Think that good-quality bluescreen effects can only be created on a Hollywood budget? Then think again. Computer Arts shows you how to make your own bluescreen studio and drop actors into 3D worlds for less than $100. Lights, Camera, Action!
For almost no cost, and with a little care, a homemade bluescreen can enable you to create shots worthy of a Hollywood blockbuster. Software has improved to the point where even Mini DV footage creates good results, as long as you build a good quality, evenly lit bluescreen. Home-built bluescreen studios (which can be packed away when not in use), are frequently used on low-budget films, and even in commercials and corporate videos.
In this tutorial we'll show you how to build your own bluescreen studio; one that gives you great results in minimum time. By using matchmove markers you'll be able to film handheld shots and camera moves around your actor, a technique normally reserved for the wealthiest studios. Finally, we'll show you how to composite your actor into a 3D scene in After Effects.
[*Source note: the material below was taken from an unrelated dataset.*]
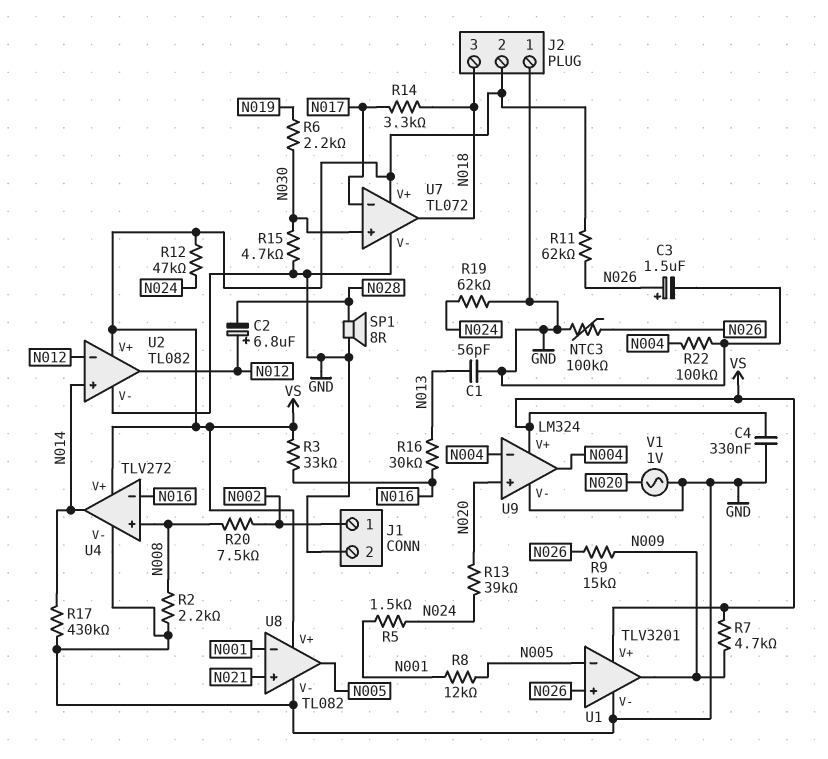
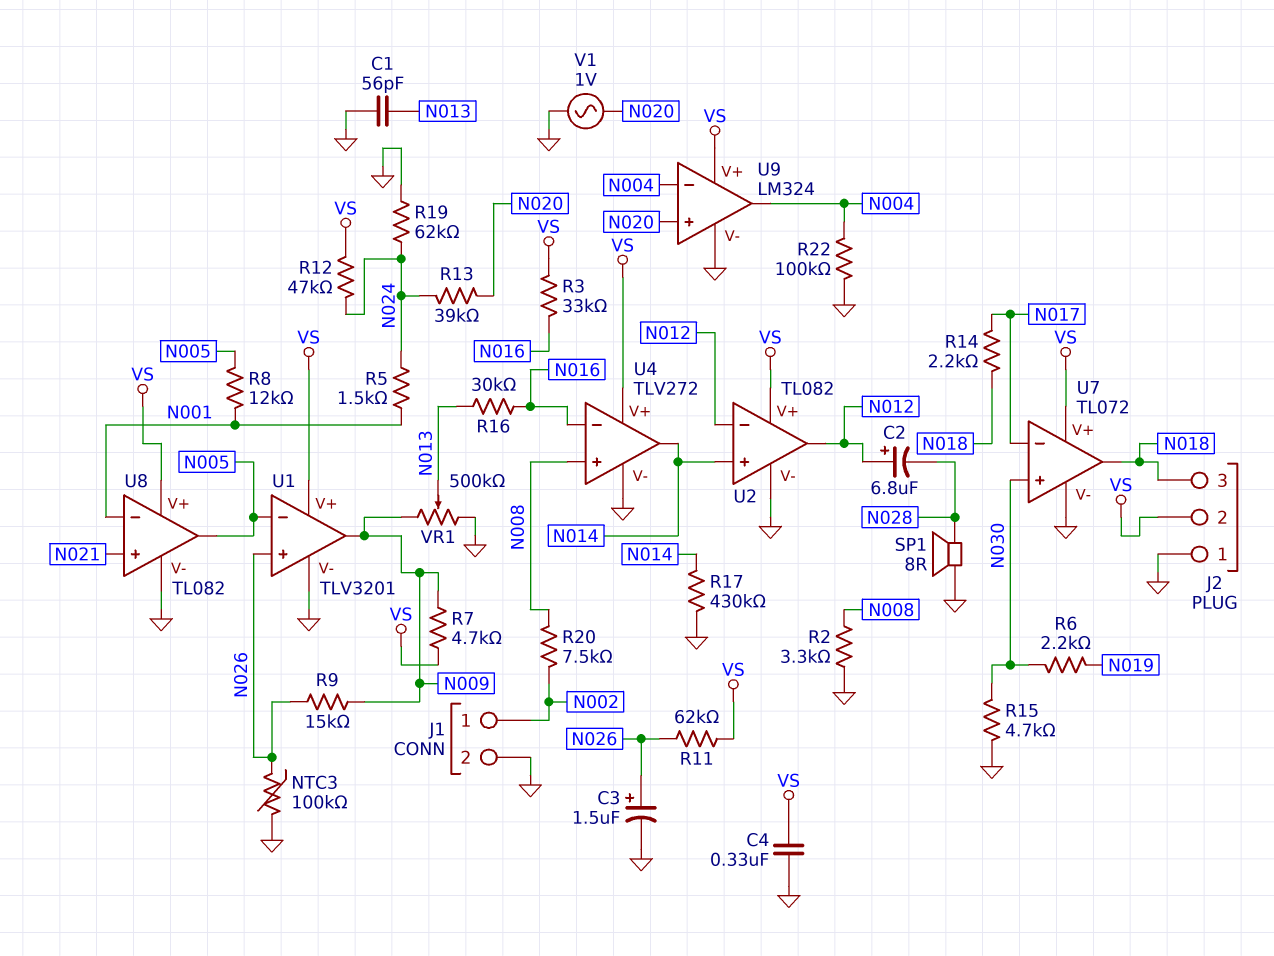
R2: 2.2k (GND, N008) -> 3.3k (GND, N008)
R14: 3.3k (N017, N018) -> 2.2k (N017, N018)
VR1: none -> 500k (GND, N009, wiper N013)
One low-budget approach is to buy white material and dye it blue (or paint a canvas) but this can lead to uneven colours. A better approach is to buy at least ten metres of bright blue material. Just make sure that it's smooth, opaque and not glossy - tracksuit material works really well (the thick cotton kind, not towelling). The more movement you want to shoot, the bigger the space you'll need, so make sure you plan ahead. Walking shots, for instance, require much more room; and fight scenes need even more than that!
Your bluescreen studio needs to be well lit, with no outside light (because sunlight registers as blue), so you'll need a good-sized space that can either be blacked out or used only at night. Basements and garages can be good, but these tend to accumulate lots of dust - you need a room that's pretty clean as dirty footprints will soon make your screen totally unusable.
Ideally, you should build the studio at a close proximity to your computer, so you can load and test footage as you shoot. You'll notice that using the Keylight filter (in After Effects Pro) can yield stunning results, but keying is an art more than a science, and every shot will require experimentation and creativity. So don your Spielberg cap, and get ready to create a mini blockbuster.